Véréna Paravel & Lucien Castaing-Taylor – Cosmic Realism
Eye Filmmuseum presents Cosmic Realism, the first retrospective of the work of Véréna Paravel and Lucien Castaing-Taylor. Trained as anthropologists, they combine anthropology, documentaries and visual arts in their work. The exhibition takes you through seven immersive installations in which you can follow the makers’ development.
Seeing the world from non-human points of view
Véréna Paravel and Lucien Castaing-Taylor are constantly looking for a new film language that goes beyond the traditional human-oriented view in anthropology. They show the world from non-human points of view, sometimes resulting in intense and disorienting experiences. These works touch on grand, all-encompassing themes such as the earthly, the sea, the mind, sleep and the Apocalypse.
Paravel and Castaing-Taylor emphasize the physical and sensory from a non-human perspective. In this way, they develop a new film language with a cosmic view that no longer focuses on humans but reveals the relationships between all living beings.
For Paravel and Castaing-Taylor, filming is doing research: they film while they research and vice versa.
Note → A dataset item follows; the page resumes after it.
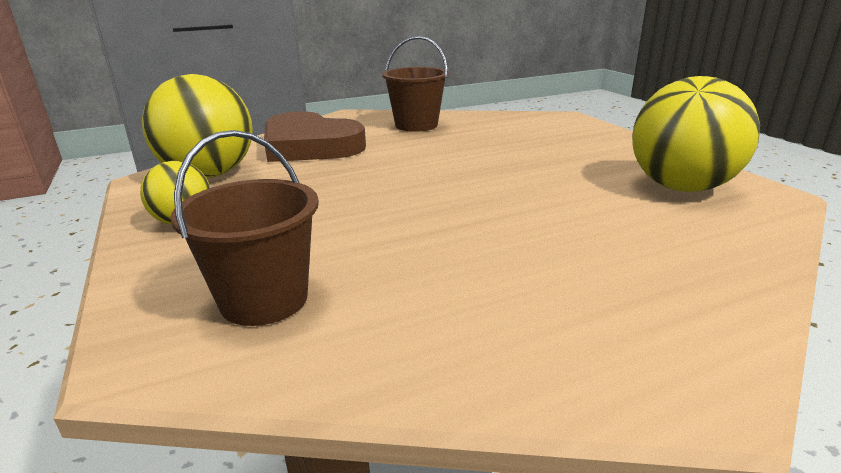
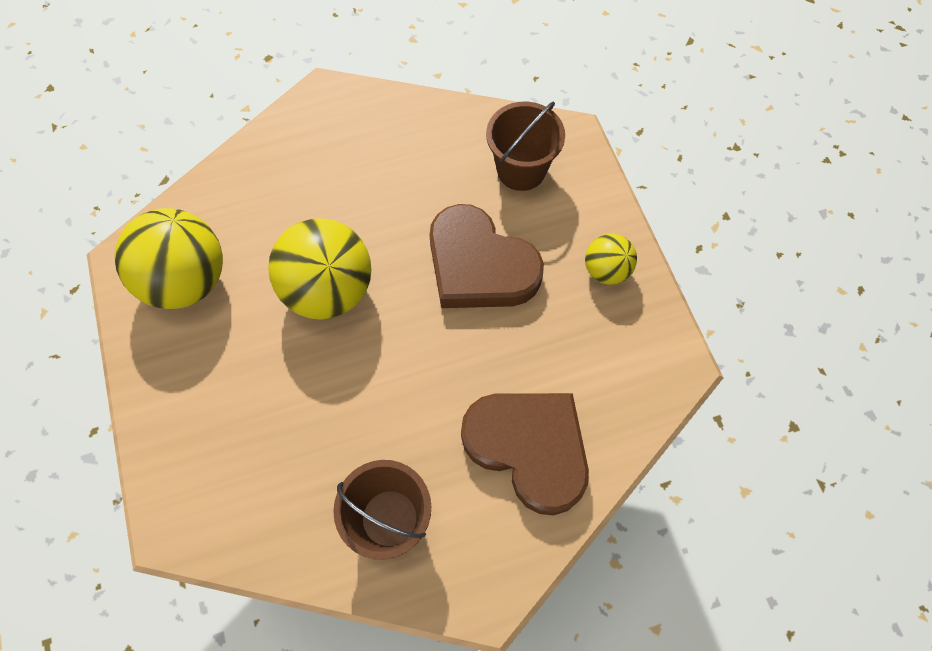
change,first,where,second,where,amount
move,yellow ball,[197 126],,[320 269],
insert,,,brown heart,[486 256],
The camera serves as a research instrument, and the makers do not shy away from getting close to (or under) the skin of their subjects.
De Humani Corporis Fabrica
For the film De Humani Corporis Fabrica (2022), for which they created an eight-screen installation, especially for this exhibition, they conducted extensive research in five Parisian hospitals. There, their camera not only roams among the patients, doctors and nurses but also penetrates the fleshy inside of the human body into the aortas, blood vessels and brains of those operated on. Just like the surgeons in the film, the filmmakers open up a world that until then remained (cinematographically) unknown and explore it from within.
Leviathan
In their best-known film Leviathan (2012), a dizzying study of the relationship between man and the sea, they filmed for months on a fishing vessel, attaching dozens of small GoPro cameras to the boat, the crew and the fishing nets. With this footage, they created an organic whole in which fishing is seen through the eyes of the crew, but rather from the perspective of the fish, the seagulls or the sea itself.